Auch innerhalb Verdis hatte es in den letzten Monaten heftige Auseinandersetzungen um den künftigen Kurs der Gewerkschaft in der Energiepolitik gegeben. Dabei setzte sich jene Gruppe durch, die eine stärkere Betonung des Klimaschutzes verlangt. Anders als die IG BCE, die die Kohlekumpel organisiert, hat Verdi diverse Interessen unter einen Hut zu bringen. Die Gewerkschaft ist in den Stadtwerken stark vertreten. Diese verstehen sich gemeinhin als Vorreiter der Energiewende.

Bergbaugewerkschaft will Kraftwerke in Betrieb halten

Der IG BCE und ihrem Chef Michael Vassiliadis hingegen ist daran gelegen, die deutschen Kohlekraftwerke und Braunkohletagebaue noch möglichst lange in Betrieb zu halten. Vassiliadis warnt immer wieder vor einem „Ausstiegswettlauf“: Wenn Deutschland nach der Atomkraft auch die Kohleverstromung aufgebe, sei keine sichere Stromversorgung mehr gewährleistet. Die Betreiber konventioneller Kraftwerke sind wegen des Ökoenergie-Booms finanziell erheblich unter Druck.

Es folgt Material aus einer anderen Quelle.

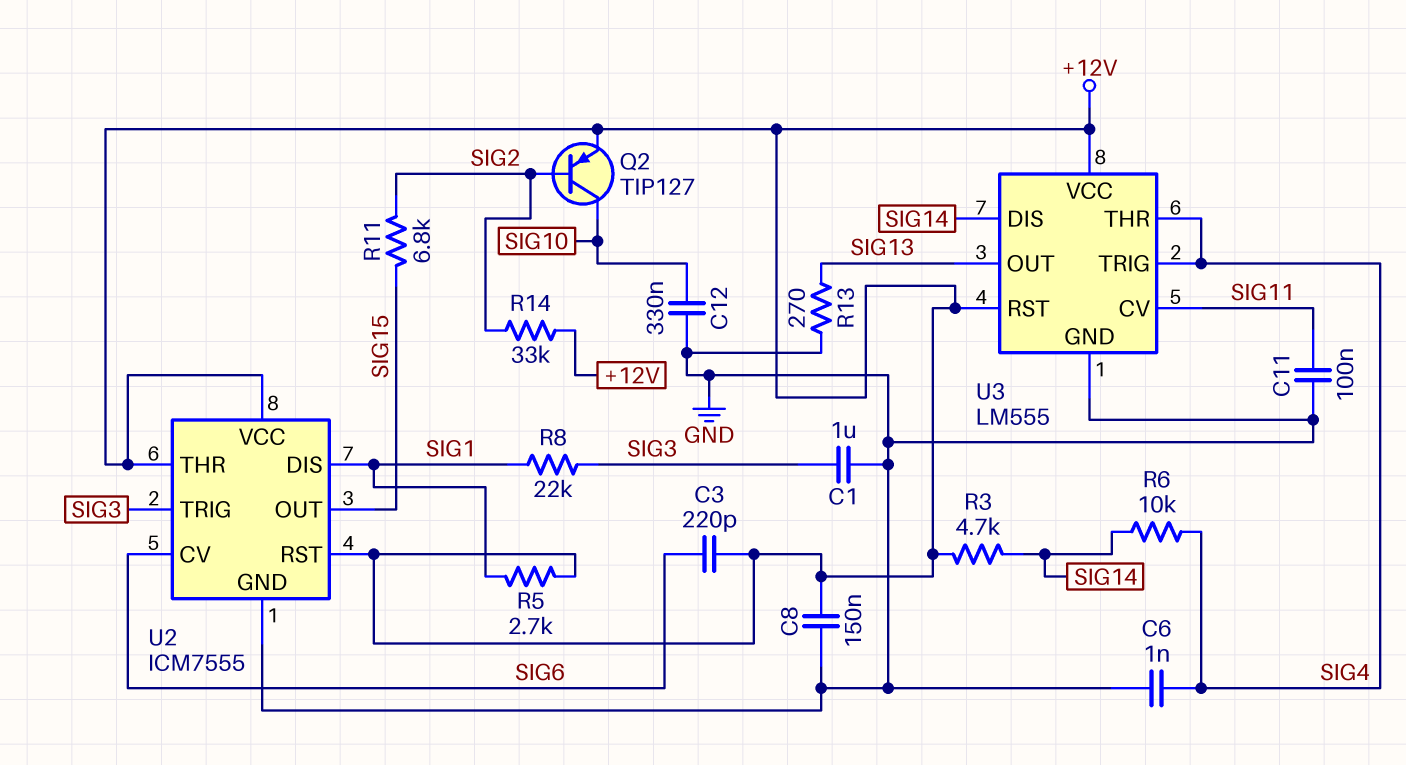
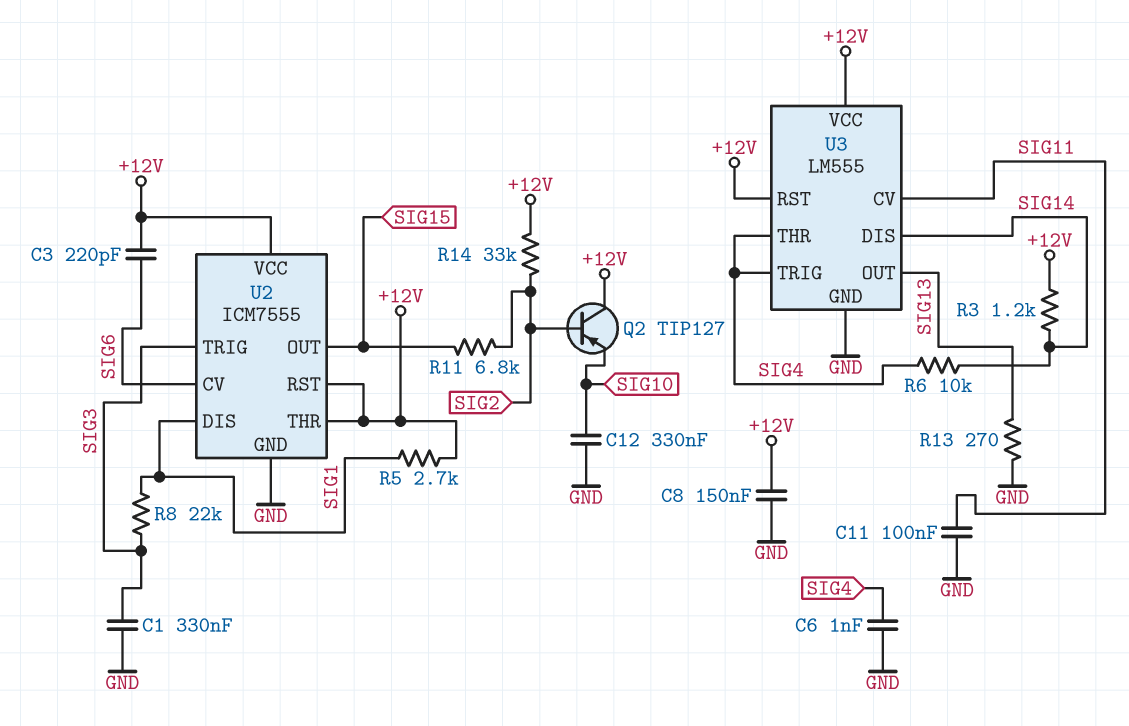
C1: 1uF (GND, SIG3) -> 330nF (GND, SIG3)
Q2: PNP TIP127 (B SIG2, C SIG10, E +12V) -> PNP TIP127 (B SIG2, C +12V, E SIG10)
R3: 4.7k (+12V, SIG14) -> 1.2k (+12V, SIG14)

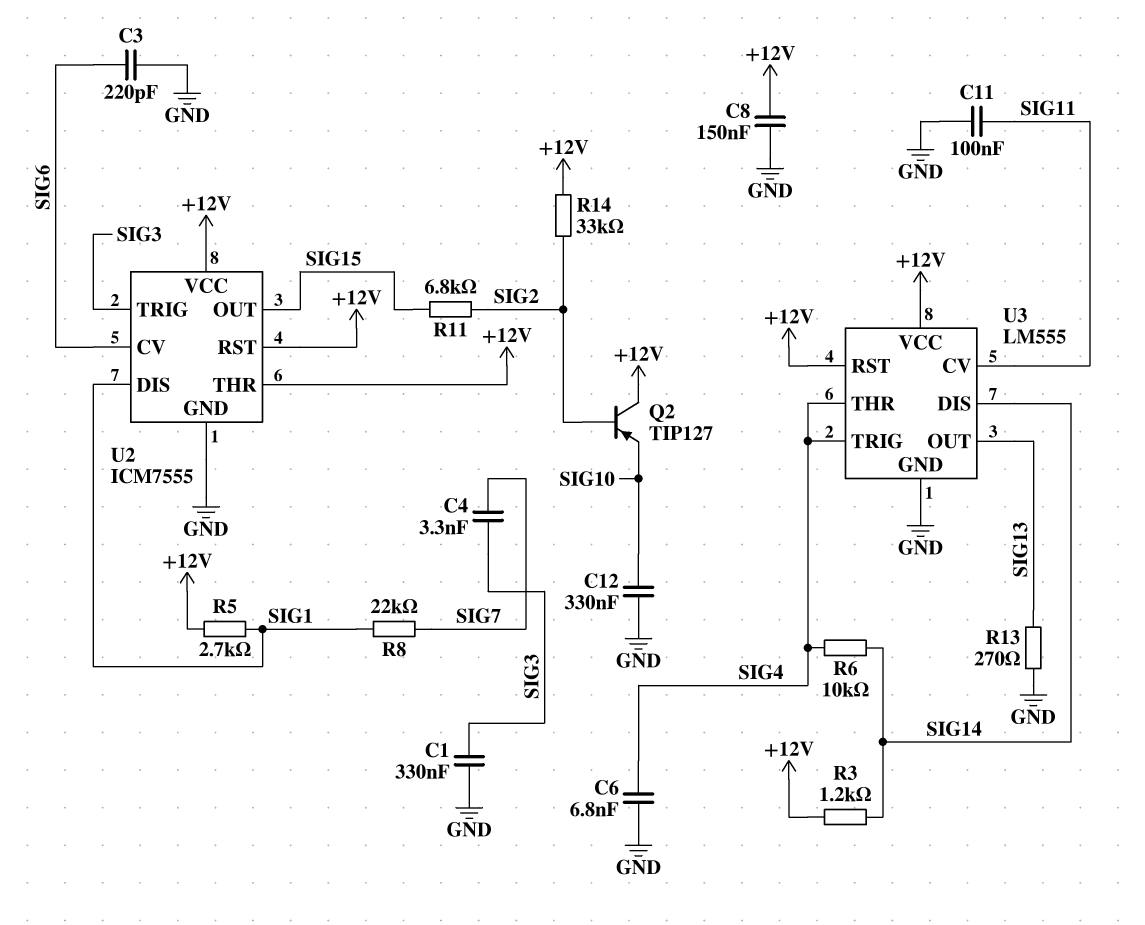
C3: 220pF (+12V, SIG6) -> 220pF (GND, SIG6)
C4: none -> 3.3nF (SIG3, SIG7)
C6: 1nF (GND, SIG4) -> 6.8nF (GND, SIG4)
R8: 22k (SIG1, SIG3) -> 22k (SIG1, SIG7)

Bundeskanzlerin Angela Merkel (CDU) und Wirtschaftsminister Gabriel hatten zuletzt versucht, die Debatte über den Kohleausstieg zu beenden: Sie ließen den Entwurf eines Klimaschutzplans aus dem Umweltministerium dahingehend umschreiben, dass in dem Text nun keine Rede mehr vom Ausstieg ist.